I have to move forward so here is a workaround that I am going to take, unless a better approach comes along,

So, RabbitMQ has these HTTP management apis, they work after you have turned on the management plugin and at middle of HTTP apis page there is

/api/connections - A list of all open connections.

/api/connections/name - An individual connection. DELETEing it will close the connection.

So, if I connect my Workers and my Produces both by different Connection names / users, I'll be able to check if the Worker Connection is open... (there might be issues when worker dies...)
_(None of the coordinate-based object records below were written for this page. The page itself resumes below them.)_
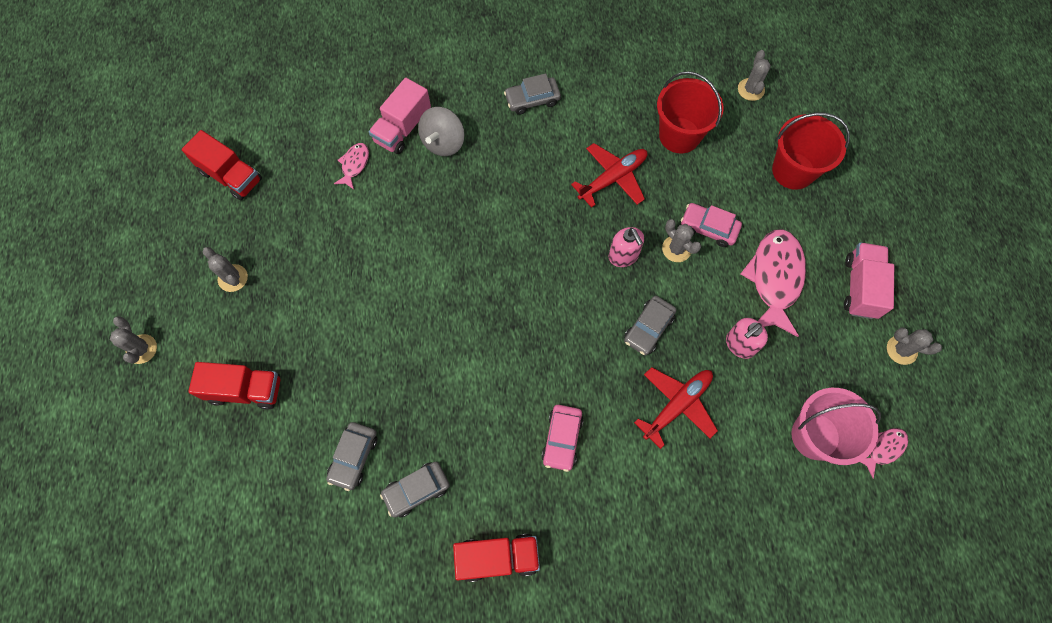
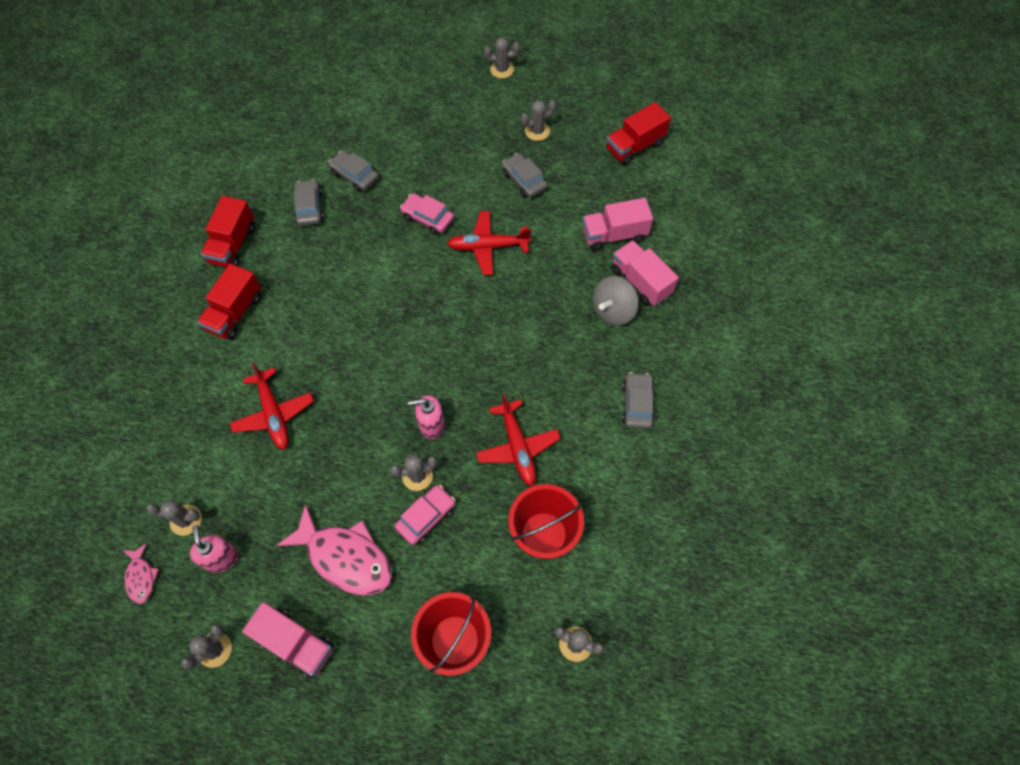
camera: 110 degrees right, 5 degrees down
(246, 390) = (440, 123): red truck -> red truck (235, 313)
(354, 165) = (614, 235): pink fish -> pink truck
(407, 275) = (488, 247): none -> red plane
(443, 142) = (613, 311): grey spinning top -> grey spinning top turned 90 degrees counterclockwise
(562, 439) = (294, 315): pink car -> pink car (427, 218)
(648, 328) = (352, 418): grey car -> grey car (524, 180)
(740, 344) = (298, 492): pink soap dispenser -> pink soap dispenser (221, 558)
(815, 436) = (186, 520): pink bucket -> grey cactus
will be waiting for a better solution...

EDIT:

just found this in the rabbitmq docs, but this would be hacky to do in python:

shobhit@oracle:~$ sudo rabbitmqctl -p vhostname list_queues name consumers
Listing queues ...
worker_queue    0
...done.

so i could do something like,

subprocess.call("echo password|sudo -S rabbitmqctl -p vhostname list_queues name consumers | grep 'worker_queue'")

hacky... still hope pika has some python function to do this...

Thanks,

Was it helpful?

Solution

I was just looking into this as well. After reading through the source and docs I came across the following in channel.py:

@property
def consumer_tags(self):
    """Property method that returns a list of currently active consumers

    :rtype: list

    """
    return self._consumers.keys()

My own testing was successful. I used the following where my channel object is self._channel:

if len(self._channel.consumer_tags) == 0:
        LOGGER.info("Nobody is listening.  I'll come back in a couple of minutes.")
        ...

OTHER TIPS

I actually found this on accident looking for a different issue, but one thing that may help you is on the Basic_Publish function, there is a parameter "Immediate" which is defaulted to False.

One idea you could do is to set the Immediate Flag to True, which will require it to be consumed by a consumer immediately, instead of sitting in a queue. If a worker is not available to consume the message, it will kick back an error, telling you to start another worker.

Depending on the throughput of your system, this would either be spawning a lot of extra workers, or spawning workers to replace dead workers. For the former issue you can write an admin-like system that simply tracks workers via a control queue, where you can tell a "Runner" like process to kill processes of workers that are now no longer necessary.